You Could Own the First Space Selfie, Only Photo of Neil Armstrong on the Moon

Online Christie’s sale features 2,400 photographs from “the golden age of space exploration”

Armstrong on Moon
The only photograph of Neil Armstrong on the moon resurfaced in the 1980s after years of obscurity. Christie's Images Ltd. 2020

A trove of rare photographs documenting “the golden age of space exploration” is now up for auction at Christie’s.

Per a statement, the collection of 2,400 vintage snapshots features the only known photograph of Apollo 11 astronaut Neil Armstrong on the moon, the first selfie taken in space and the first image of Earthrise.

Open for online bidding through November 20, “Voyage to Another World: The Victor Martin-Malburet Photograph Collection” consists of 700 lots detailing everything from NASA’s creation to the Gemini spaceflight program and the 1969 moon landing. Many of the photographs included in the sale went unreleased by NASA at the time of their creation and have never been previously seen by the general public.

“This is probably humanity’s greatest creative and ingenious achievement, landing a man safely on the surface of the moon and bringing him back to Earth,” James Hyslop, head of science and natural history at Christie’s in London, tells Reuters’ Sarah Mills. “Looking at some of these images, you can really be transported to the surface of the moon.”

Private collector Victor Martin-Malburet assembled the images over the course of 15 years. In 2019—the 50th anniversary of the Apollo 11 moon landing—a number of major cultural institutions, including the Louisiana Museum of Modern Art in Copenhagen, the Grand Palais in Paris and the Kunsthaus Zürich, displayed photographs from the collection in their commemorative exhibitions.

William Anders' first human-taken photograph of Earth, December 21-27, 1968 Christie's Images Ltd. 2020
Buzz Aldrin took this space selfie in November 1966. Christie's Images Ltd. 2020
William Anders' first human-taken photograph of Earthrise, December 21-27, 1968 Christie's Images Ltd. 2020

“The astronauts are often portrayed as great scientists and heroes, but rarely are they hailed as some of the most significant photographers of all time,” says Martin-Malburet in the statement. “… From the thin protections of their space capsules and EMUs (Extravehicular Mobility Units), they captured, with skill and daring, photographs which immediately embraced the iconography of the sublime, inspiring awe and wonder.”

One of the auction’s highlights is a snapshot of Armstrong standing near the Apollo 11 spacecraft. Though several photographs document fellow crew member Buzz Aldrin’s experience on the moon, only one shows Armstrong taking a step across the moon’s rocky surface.

Hyslop tells CBS News that the photograph was forgotten in the decades following the July 1969 mission.
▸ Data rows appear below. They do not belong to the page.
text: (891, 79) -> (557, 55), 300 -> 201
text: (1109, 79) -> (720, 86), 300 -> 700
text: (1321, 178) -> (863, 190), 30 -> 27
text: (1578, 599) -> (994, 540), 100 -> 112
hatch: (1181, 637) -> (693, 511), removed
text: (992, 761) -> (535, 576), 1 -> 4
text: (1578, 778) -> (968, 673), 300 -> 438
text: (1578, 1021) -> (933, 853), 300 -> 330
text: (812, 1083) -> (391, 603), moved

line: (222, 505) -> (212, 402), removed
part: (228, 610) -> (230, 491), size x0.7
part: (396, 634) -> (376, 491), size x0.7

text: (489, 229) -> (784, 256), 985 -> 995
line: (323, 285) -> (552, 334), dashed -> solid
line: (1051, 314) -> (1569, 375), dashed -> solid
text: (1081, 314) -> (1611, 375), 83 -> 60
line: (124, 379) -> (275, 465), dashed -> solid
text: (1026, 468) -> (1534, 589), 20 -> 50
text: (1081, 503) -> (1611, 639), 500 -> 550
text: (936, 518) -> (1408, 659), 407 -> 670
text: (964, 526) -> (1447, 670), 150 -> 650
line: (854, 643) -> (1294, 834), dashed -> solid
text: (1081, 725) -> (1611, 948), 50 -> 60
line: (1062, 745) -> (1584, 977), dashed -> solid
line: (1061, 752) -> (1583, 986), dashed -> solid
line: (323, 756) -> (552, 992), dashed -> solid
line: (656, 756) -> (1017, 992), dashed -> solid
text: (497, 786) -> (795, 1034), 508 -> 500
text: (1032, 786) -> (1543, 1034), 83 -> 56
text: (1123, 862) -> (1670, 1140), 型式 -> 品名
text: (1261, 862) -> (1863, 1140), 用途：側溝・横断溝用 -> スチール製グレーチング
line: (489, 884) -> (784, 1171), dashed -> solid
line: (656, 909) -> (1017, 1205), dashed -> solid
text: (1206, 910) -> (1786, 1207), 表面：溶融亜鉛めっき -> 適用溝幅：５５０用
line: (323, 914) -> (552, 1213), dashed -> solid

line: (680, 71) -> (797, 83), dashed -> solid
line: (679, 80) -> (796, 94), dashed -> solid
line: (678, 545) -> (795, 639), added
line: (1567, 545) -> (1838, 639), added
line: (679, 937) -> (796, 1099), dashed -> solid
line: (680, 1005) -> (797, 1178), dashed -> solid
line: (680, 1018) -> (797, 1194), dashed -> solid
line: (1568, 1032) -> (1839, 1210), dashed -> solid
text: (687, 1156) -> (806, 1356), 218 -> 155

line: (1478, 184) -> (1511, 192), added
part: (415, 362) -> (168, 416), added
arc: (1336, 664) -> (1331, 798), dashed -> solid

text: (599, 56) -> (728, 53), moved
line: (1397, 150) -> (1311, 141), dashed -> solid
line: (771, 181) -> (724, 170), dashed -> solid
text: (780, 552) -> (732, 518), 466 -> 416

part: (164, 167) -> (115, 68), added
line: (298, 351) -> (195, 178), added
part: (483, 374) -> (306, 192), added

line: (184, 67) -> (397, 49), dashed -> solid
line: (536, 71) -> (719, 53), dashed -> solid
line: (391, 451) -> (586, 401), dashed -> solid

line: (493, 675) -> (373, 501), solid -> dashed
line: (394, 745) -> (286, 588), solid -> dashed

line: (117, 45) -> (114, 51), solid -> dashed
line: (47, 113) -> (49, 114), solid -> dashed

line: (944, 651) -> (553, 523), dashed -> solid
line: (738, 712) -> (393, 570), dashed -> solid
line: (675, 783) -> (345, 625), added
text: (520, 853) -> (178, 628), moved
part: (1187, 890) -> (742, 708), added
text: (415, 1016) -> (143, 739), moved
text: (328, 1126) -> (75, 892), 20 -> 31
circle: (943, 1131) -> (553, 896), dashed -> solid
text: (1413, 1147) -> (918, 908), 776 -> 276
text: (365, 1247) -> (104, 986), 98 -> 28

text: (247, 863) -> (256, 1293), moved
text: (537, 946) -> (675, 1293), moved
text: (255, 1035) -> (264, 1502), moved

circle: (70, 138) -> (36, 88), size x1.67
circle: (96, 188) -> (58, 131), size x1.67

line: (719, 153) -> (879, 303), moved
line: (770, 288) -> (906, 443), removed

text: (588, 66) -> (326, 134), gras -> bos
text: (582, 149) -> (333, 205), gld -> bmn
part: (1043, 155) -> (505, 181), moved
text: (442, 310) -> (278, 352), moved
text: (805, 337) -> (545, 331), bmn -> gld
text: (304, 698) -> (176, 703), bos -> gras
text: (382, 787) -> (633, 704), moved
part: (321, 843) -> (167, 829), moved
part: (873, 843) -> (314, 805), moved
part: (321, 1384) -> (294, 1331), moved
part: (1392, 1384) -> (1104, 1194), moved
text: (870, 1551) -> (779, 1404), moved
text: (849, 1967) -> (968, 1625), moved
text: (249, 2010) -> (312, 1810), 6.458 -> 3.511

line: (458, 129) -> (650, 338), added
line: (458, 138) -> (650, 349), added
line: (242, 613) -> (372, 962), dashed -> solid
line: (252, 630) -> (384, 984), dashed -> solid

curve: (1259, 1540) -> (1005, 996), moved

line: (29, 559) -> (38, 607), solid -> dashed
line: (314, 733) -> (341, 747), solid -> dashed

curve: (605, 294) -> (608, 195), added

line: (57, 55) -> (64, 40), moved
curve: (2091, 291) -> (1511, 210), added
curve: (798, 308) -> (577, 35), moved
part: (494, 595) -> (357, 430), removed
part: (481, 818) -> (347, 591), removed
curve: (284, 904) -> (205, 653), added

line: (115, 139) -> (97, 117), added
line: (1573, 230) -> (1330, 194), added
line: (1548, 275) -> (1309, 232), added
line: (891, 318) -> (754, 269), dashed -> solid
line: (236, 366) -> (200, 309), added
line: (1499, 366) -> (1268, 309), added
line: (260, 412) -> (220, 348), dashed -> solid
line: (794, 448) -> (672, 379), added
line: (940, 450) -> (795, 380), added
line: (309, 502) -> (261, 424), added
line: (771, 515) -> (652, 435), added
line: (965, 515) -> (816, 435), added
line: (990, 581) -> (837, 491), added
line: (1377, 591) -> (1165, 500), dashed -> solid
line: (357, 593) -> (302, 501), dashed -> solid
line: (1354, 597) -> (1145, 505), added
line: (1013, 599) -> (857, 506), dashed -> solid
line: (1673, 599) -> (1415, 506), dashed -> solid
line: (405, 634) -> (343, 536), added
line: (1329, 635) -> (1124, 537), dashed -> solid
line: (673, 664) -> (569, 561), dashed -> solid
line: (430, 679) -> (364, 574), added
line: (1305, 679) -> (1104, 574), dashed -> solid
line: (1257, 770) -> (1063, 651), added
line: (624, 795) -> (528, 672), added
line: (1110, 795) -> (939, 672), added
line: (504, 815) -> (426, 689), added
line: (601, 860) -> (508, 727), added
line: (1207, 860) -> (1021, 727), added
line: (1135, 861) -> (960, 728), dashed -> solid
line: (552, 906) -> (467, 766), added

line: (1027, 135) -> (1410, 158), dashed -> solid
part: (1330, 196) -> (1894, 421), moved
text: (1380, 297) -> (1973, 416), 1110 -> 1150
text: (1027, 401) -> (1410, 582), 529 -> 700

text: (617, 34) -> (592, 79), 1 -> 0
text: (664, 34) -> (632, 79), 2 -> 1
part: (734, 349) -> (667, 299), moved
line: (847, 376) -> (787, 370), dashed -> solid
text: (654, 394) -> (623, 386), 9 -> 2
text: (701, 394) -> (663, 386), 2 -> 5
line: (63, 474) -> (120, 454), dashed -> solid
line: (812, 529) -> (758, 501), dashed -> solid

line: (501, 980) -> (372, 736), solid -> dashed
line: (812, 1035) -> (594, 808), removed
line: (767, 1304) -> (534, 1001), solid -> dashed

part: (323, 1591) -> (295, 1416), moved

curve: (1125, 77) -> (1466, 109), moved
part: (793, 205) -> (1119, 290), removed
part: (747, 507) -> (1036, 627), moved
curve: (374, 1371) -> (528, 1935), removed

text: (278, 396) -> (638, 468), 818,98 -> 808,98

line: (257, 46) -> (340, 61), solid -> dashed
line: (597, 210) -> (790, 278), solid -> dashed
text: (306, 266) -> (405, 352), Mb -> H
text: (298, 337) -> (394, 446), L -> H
It resurfaced in the 1980s and is now expected to sell for between $37,800 and $63,000.

Another item of note is a 1965 self-portrait taken by Aldrin during the 1966 Gemini XII mission. Deemed the “first space selfie,” the image is particularly impressive given the circumstances under which it was captured: “in the near-vacuum of space, in clumsy, awkward astronaut outfits,” as Hyslop says to CBS News.

Other photos on offer feature breathtaking shots of cosmic phenomena. Blue Marble (1972), for instance, is the first human-taken photograph of the fully illuminated Earth. In the image, bright white clouds swirl around the planet’s azure oceans, looking more like abstract daubs of paint than droplets of water vapor.

Because the images were taken at “a time when photography was still analogue, requiring light sensitive chemistry, film and photographic papers,” per the statement, astronauts including Aldrin and Armstrong received formal training prior to departing for outer space.

“[W]e had to impress upon them the importance of when to look at them to get the right shadow [to take a good photo],” Farouk El-Baz, lead geologist on the Apollo program, told Express Callum Hoare earlier this year. “They did very well, actually. Neil Armstrong, in particular, was very meticulous about it, [and] we were always impressed.”